Liam Tamne as Heathcliff surrounded by ‘The Moors’ in the West Coast premiere of Wise Children’s Wuthering Heights at Berkeley Repertory Theatre. Credit: Kevin Berne

Bold British director/adaptor Emma Rice and her new company, Wise Children, return to Berkeley Rep with an innovative and imaginative take on Emily Brontë’s 1847 novel, Wuthering Heights.

Wuthering Heights, Berkeley Rep, through Jan. 1

Yes, it’s Wuthering Heights, the Gothic novel you either adore and re-read occasionally or the one you were forced to read in high school and have never touched since then. I fall somewhere in between these reactions to the book. I found the prose as over-blown as the Yorkshire Moors they describe. But at times, I embraced the tragic, doomed love story of Heathcliff, the waif adopted by the upper-class Earnshaws to live at Wuthering Heights, and Catherine Earnshaw, his star-crossed soulmate, even after death.

If you have seen any of Emma Rice’s productions at Berkeley Rep, including The Wild Bride (2011), Tristan & Yseult (2013) and 946: The Amazing Story of Adolphus Tips (2016), you will remember that she uses a recognized tale and turns it on its head using actors and musicians, magical stage techniques, creative costumes, puppetry, inventive stage sets and props, all with a touch of irreverence and humor.

And this effort is no exception. With a super-talented cast, starring Leah Brotherhead as Catherine and Liam Tamne playing Heathcliff, many actors play several roles, including the personification of the singing and dancing “Yorkshire Moors” (with Jordan Laviniere as the leader).

Jordan Laviniere with Young Heathcliff in the West Coast premiere of Wise Children’s Wuthering Heights at Berkeley Repertory Theatre. Credit: Kevin Berne

Until I reviewed the book for this production, I had forgotten that the story reaches down several generations to other unhappy and mismatched lives and marriages, not to mention the plethora of deaths. And the play does generally follow the plot of the novel. So many characters die that hand-held chalkboards were comically used as tombstones to help the audience keep track.
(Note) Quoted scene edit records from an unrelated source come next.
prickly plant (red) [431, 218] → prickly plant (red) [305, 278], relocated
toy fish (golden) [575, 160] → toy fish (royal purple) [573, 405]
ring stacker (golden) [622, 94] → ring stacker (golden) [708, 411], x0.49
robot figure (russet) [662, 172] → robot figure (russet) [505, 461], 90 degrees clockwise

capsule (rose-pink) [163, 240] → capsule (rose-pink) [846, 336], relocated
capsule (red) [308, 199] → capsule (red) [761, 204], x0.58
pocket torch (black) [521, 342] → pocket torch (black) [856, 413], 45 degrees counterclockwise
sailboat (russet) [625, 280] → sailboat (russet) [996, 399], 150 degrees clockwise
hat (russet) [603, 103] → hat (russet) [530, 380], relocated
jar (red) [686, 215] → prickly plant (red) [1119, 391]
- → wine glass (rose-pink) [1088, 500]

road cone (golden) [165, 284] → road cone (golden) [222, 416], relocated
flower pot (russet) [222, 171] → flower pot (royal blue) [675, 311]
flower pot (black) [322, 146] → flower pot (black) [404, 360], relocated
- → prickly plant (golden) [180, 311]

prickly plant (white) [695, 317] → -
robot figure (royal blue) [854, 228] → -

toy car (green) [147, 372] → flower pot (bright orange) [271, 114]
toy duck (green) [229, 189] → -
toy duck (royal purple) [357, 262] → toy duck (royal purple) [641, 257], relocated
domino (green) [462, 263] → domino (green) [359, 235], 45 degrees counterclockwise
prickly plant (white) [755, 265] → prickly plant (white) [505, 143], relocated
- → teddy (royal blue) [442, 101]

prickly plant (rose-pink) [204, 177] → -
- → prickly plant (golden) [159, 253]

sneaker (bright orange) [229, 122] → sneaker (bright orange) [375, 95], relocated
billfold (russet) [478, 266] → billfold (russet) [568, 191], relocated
But despite all of the above, Wuthering Heights is difficult to stage while preserving the solitary life of the Earnshaw and Linton families captured by the novel. The amusing touches of humor, Ian Ross’s rousing musical score, and the accompanying dance numbers alter the piece’s overall feel. It’s unclear whether Rice and the Wise Children are lightly mocking Brontë’s story or simply giving the audience a bit of respite from the tragedies.

Other Emma Rice productions were based on folk tales and stories with more straightforward plots that could easily benefit from the addition of clever comedy, singing, dancing, and prancing. With the character-heavy, generational nature of Wuthering Heights, the combination just doesn’t mesh as well. The almost three-hour production is an ingenious event, despite these quibbles. And I recommend it.

Wuthering Heights is a National Theatre, Wise Children, Bristol Old Vic, and York Theatre Royal co-production in association with Berkeley Repertory Theatre.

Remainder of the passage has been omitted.